Dracaena reflexa var. angustifolia is also known as D. marginata, a name found in horticulture. This is a durable popular tropical house plant from Madagascar. The thin leaves are linear and a deep, glossy green color with red edges; typically 30–90 cm long and 2–7 cm broad, tapering to an acuminate point. It is a popular houseplant that needs little attention, with several cultivars available with the leaves variegated with red or pale yellow.

It requires a minimum temperature of 15 °C, and is more tolerant than most plants of dry soil and irregular watering, though liable to root decay in permanently wet soil. Because it requires minimal care it is very popular in offices where the constant heat and light suits its growing requirements.
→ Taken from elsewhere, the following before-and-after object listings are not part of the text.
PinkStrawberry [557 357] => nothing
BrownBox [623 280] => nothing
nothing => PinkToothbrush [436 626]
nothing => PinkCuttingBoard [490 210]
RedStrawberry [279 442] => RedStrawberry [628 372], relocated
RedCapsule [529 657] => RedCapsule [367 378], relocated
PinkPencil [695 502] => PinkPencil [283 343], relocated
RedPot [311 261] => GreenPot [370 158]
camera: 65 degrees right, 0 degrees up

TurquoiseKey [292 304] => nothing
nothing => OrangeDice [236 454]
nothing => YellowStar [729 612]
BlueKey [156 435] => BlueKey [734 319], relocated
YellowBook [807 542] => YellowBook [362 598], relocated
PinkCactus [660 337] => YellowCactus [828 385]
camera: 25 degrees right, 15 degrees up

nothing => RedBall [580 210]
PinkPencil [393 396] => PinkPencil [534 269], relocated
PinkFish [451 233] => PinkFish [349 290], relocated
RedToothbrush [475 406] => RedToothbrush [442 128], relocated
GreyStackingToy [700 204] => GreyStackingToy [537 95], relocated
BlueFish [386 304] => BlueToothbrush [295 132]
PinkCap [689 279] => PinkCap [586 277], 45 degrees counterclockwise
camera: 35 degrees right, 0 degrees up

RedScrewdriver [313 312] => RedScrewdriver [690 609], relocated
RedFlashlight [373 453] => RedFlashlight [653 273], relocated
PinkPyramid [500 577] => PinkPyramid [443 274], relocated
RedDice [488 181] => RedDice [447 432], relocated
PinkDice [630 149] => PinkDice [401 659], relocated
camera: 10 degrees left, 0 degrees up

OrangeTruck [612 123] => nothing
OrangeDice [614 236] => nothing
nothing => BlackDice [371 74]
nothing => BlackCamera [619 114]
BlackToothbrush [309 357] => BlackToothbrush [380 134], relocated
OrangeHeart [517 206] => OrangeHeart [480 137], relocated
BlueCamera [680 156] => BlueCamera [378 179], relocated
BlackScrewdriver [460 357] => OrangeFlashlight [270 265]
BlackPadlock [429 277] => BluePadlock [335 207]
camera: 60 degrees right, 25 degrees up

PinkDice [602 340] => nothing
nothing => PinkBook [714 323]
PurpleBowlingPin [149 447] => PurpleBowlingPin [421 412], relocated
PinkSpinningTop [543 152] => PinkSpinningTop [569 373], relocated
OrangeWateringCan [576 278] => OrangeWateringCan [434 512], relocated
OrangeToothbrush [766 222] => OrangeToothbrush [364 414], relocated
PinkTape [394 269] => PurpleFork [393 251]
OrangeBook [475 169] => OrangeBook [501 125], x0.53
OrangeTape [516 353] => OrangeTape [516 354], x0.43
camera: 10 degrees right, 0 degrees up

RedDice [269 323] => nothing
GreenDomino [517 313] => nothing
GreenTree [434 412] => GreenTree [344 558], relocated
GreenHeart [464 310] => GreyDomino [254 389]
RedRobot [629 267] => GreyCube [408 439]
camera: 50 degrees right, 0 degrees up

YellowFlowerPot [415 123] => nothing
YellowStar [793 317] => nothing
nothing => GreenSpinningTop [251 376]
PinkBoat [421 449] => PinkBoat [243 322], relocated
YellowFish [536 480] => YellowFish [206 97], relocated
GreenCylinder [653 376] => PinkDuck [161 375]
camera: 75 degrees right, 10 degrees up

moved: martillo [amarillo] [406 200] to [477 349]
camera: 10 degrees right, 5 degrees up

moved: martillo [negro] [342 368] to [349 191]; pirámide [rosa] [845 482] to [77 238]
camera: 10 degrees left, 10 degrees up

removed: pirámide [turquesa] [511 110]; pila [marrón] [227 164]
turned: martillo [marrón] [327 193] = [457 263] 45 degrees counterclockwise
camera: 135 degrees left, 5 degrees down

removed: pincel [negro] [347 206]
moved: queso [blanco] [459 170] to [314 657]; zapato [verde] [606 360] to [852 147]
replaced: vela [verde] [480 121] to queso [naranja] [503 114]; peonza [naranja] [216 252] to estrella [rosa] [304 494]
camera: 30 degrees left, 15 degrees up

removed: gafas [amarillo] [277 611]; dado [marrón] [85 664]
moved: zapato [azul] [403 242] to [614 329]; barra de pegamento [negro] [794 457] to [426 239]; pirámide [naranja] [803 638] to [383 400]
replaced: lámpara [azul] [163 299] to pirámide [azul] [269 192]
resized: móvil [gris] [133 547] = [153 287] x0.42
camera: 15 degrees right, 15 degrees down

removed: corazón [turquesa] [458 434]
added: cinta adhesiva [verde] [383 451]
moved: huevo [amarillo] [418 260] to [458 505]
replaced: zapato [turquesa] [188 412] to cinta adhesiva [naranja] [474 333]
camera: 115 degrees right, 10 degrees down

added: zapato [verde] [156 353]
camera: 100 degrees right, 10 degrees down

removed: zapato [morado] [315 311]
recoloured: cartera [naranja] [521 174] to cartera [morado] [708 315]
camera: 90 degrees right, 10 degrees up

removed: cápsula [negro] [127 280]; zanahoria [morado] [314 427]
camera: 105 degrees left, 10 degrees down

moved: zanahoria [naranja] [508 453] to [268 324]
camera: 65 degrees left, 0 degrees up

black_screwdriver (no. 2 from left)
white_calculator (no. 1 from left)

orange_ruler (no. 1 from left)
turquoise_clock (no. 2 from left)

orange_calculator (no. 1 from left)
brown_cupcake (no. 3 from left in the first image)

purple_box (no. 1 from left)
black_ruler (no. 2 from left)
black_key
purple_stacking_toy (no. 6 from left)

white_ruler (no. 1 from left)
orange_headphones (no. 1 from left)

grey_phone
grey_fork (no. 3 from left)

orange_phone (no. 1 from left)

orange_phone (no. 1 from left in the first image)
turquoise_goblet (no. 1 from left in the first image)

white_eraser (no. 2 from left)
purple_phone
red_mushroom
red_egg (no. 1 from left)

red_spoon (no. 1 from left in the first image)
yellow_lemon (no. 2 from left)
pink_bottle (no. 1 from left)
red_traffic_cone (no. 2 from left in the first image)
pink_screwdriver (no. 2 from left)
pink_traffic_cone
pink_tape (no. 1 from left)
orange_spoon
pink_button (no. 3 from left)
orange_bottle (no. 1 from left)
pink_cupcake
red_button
They can grow between 2.5–4 meters in height and will ultimately spread between 1.5 and 2.5 meters.

There are many commonly used names to describe this variety that arise due to the various growth patterns and different cultivars. Some of the most popular are red edge dracaena, Madagascar dragon tree dracaena, dragon blood tree, and tree dracaena. With the variety of forms and cultivars, there are also some hybrid crosses that can arise as well.

The cultivar 'Tricolor' has gained the Royal Horticultural Society's Award of Garden Merit.

===Versatility===
The plant can be grown in virtually any pattern, with the most popular being bush, straight cane, staggered cane, tree form, and custom character forms. The variety also has a handful of different cultivars from selective breeding. These include 'Tarzan', 'Magenta', 'Tricolor', and 'Colorama'.

===Uses===
It is one of the plants used in the NASA Clean Air Study and has shown to help remove formaldehyde. It is an effective air cleaner and is said to be among the best plants for removing xylene and trichloroethylene.